Joe Biden Wants the Credit for His Support of Gay Rights, but It Hasn't Always Been the Case

AP Photo/Patrick Semansky

On Tuesday, Joe Biden signed the (Dis)Respect for Marriage Act, effectively codifying same-sex marriage into federal law. To mark the occasion, the Biden White House lit the South Portico in rainbow colors.

“The road for the moment has been long, but those who believe in equality and justice, you never gave up,” Biden said at the event.

I guess it doesn’t really matter that same-sex marriage has technically been legal in the United States since 2015, after the Supreme Court’s ruling in the Obergefell v. Hodges case. Biden thinks he’s “the man” when it comes to same-sex marriage. Forget about Obergefell! Forget about how the Obama White House lit up the north side of the White House in rainbow colors (gee, I wonder where Biden got the idea from?) because this is Joe Biden’s moment to cement his legacy as the gay rights president.

In fact, that seemed to be the entire purpose of the event. Before Biden signed the legislation, the White House played footage of Biden’s 2012 appearance on Meet the Press when he first came out (no pun intended) in support of same-sex marriage.

“Look, I just think that the good news is that as more and more Americans come to understand what this is all about is a simple proposition: who do you love? Who do you love? And will you be loyal to the person you love?” Biden told then-host David Gregory. “I am absolutely comfortable with the fact that men marrying men and women marrying women and heterosexual men and women marrying men and women are entitled to the same exact rights, all the civil rights, all the civil liberties, and, quite frankly, I don’t see much of a distinction beyond that.”

“And he said something that, really, no other national elected official was saying at the time: that marriage is a proposition,” Biden’s press secretary Karine Jean-Pierre of that interview. “And it’s about, you know, who you love, but if you are going — I’m going to mess up his quote — but who you love, but also about if you’re going to be loyal to that person.”

“And he has always been an ally,” Jean-Pierre added.

But that is not true.

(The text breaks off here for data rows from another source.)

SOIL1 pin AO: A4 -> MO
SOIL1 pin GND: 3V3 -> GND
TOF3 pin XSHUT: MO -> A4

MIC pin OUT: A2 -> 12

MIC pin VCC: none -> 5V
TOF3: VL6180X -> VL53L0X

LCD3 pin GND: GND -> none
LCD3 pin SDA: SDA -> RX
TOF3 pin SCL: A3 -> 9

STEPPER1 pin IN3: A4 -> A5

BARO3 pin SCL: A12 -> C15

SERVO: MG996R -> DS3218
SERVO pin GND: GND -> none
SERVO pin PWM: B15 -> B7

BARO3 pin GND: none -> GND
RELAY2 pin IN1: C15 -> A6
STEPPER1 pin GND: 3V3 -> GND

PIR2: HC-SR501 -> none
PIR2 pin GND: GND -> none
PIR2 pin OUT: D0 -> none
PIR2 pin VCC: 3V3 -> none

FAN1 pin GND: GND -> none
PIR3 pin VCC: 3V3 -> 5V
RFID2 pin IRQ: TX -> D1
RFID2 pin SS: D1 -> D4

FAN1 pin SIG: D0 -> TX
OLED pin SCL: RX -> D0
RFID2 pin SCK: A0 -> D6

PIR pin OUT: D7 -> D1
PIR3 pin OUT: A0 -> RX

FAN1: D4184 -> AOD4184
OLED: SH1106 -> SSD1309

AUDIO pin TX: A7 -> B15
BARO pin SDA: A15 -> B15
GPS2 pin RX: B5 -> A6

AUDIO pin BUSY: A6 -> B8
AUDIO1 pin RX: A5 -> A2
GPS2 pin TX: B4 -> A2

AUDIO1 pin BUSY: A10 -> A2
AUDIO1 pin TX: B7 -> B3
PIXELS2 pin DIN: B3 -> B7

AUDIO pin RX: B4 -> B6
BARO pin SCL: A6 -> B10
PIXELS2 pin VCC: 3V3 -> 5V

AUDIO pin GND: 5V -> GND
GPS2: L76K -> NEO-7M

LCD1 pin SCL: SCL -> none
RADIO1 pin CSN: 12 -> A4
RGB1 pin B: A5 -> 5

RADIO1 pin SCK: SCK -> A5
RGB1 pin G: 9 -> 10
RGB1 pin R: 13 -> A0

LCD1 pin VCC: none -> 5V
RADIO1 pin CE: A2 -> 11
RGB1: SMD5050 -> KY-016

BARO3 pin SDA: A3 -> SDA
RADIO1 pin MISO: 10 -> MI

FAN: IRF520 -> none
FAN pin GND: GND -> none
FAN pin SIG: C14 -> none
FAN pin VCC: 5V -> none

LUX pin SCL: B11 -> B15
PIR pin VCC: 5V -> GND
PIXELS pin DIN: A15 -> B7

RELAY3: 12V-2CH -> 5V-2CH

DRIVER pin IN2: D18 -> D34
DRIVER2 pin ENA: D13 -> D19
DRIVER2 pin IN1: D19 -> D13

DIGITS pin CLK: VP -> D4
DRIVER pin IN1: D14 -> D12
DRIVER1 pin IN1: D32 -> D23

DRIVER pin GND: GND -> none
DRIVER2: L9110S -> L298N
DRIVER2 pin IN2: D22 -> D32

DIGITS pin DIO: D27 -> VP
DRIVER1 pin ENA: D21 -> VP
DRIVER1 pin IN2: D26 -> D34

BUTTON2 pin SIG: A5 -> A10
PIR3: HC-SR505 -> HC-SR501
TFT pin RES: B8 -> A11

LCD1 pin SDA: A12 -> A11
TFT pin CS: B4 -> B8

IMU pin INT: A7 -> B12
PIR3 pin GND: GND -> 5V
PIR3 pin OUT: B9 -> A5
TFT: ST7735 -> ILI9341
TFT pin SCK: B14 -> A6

The White House wants you to forget that, before Biden’s “coming out” in favor of same-sex marriage, he had a lengthy history of opposing same-sex marriage and gay rights. In fact, six years prior to that appearance on Meet The Press, Biden declared on the very same program that “Marriage is between a man and a woman, and states must respect that.”

That’s not stopping the White House from trying to rewrite history. Back in September, Jean-Pierre falsely claimed that Joe Biden has supported same-sex marriage throughout his political career.

“And this is an issue, when it comes to marriage equality, that he has supported through — through his Senate days and as VP and now as president,” she claimed.

As a U.S. Senator, Biden voted for the Defense of Marriage Act (DOMA) in 1996. At the time, only 27% of Americans supported same-sex marriage, compared to the nearly three-quarters of Americans who support it today. Biden’s position was mainstream at the time. He was one of 85 senators to support DOMA, while 342 voted for it in the House.

So why is Biden trying to claim he’s always supported same-sex marriage? Even Barack Obama had enough sense to claim he “evolved” on the issue, and Biden wouldn’t have sacrificed any cred with the radical left for admitting to having evolved himself.

Instead, Biden has chosen to fictionalize every aspect of his political career — be it his economic record, his civil rights record, or his record on same-sex marriage. By the time he’s done rewriting his story, his memoirs will qualify as fantasy.